Monday, 8 November 2010

Gold Standard vs Credit Economy (Jon Kofas)

Posted on November 8th, 2010



On 8 November 2010, World Bank president Robert Zoellick proposed “employing gold as an international reference point of market expectations about inflation, deflation and future currency values.” Less concerned about China’s undervalued currency than the IMF that has sided with the Fed, the World Bank, which enjoys a cordial relationship with China, made the ”gold standard proposal” ahead of this week’s G-20 meeting.
Given the sensitivity of the monetary policy question and the war of words that has erupted between various countries, Zoellick is proposing something that countries with reserve currencies can agree in order to engender greater international financial and trade cooperation.
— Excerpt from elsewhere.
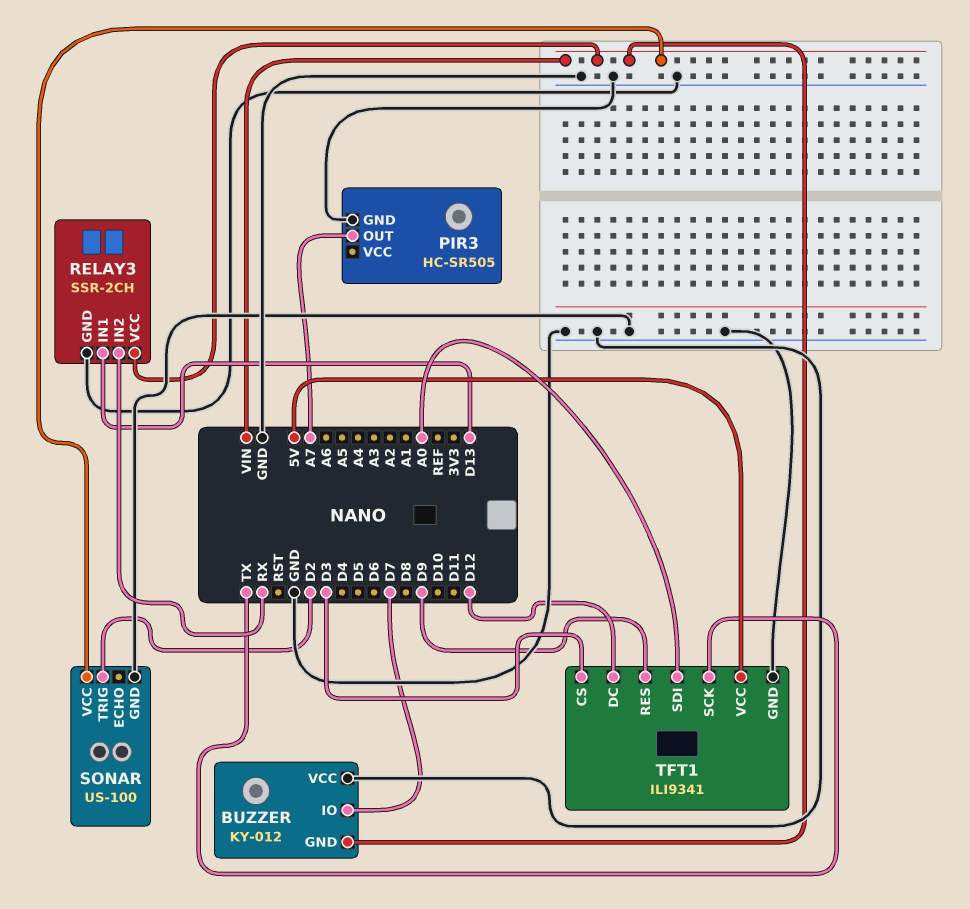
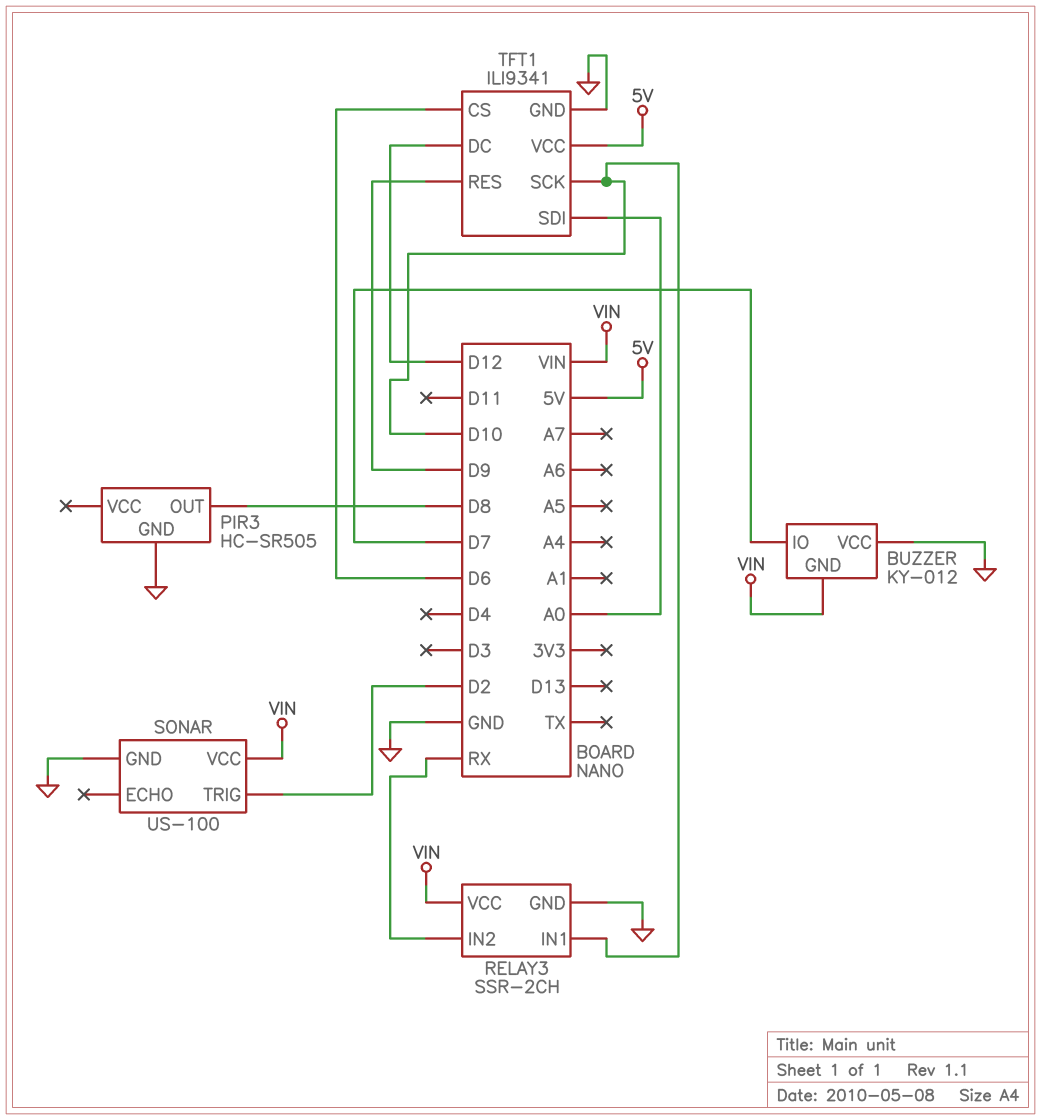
PIR3 pin OUT: A7 -> D8
RELAY3 pin IN1: D13 -> D10
TFT1 pin CS: D3 -> D6
TFT1 pin SCK: TX -> D10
Zoellick added that: “This new system is likely to need to involve the dollar, the euro, the yen, the pound and a renminbi that moves towards internationalization and then an open capital account.” The World Bank proposal is attractive to monetarists, to the IMF and to creditor countries like Germany pushing tight monetary policy because it is to their benefit. In recent interviews, Wolfgang Schäuble, Germany’s finance minister, castigated Fed policy for pursuing a “stimulative monetary policy” while at the same time criticizing China for doing the exact same thing. “It is not consistent when the Americans accuse the Chinese of exchange rate manipulation and then steer the dollar exchange rate artificially lower with the help of their [central bank's] printing press,” Schauble told the press.
Who gains and who loses under a gold regime based on a basket of currencies is the key question before the G-20. In 1971 Nixon, under pressure from Japan and Europe and with the advice of the IMF that had secretly warned Washington about its current account deficit and weak dollar since 1957, ended the link between dollar and gold established during Bretton Woods in 1944. “Bretton Woods II” began in 1971 and it seemed to serve the US and countries with strong currencies that held dollars as reserve currency. China, Russia, India and Brazil were not part of the equation in launching “Bretton Woods II,” the EU did not have a common currency, and there was no economic crisis to the degree the world is confronting today.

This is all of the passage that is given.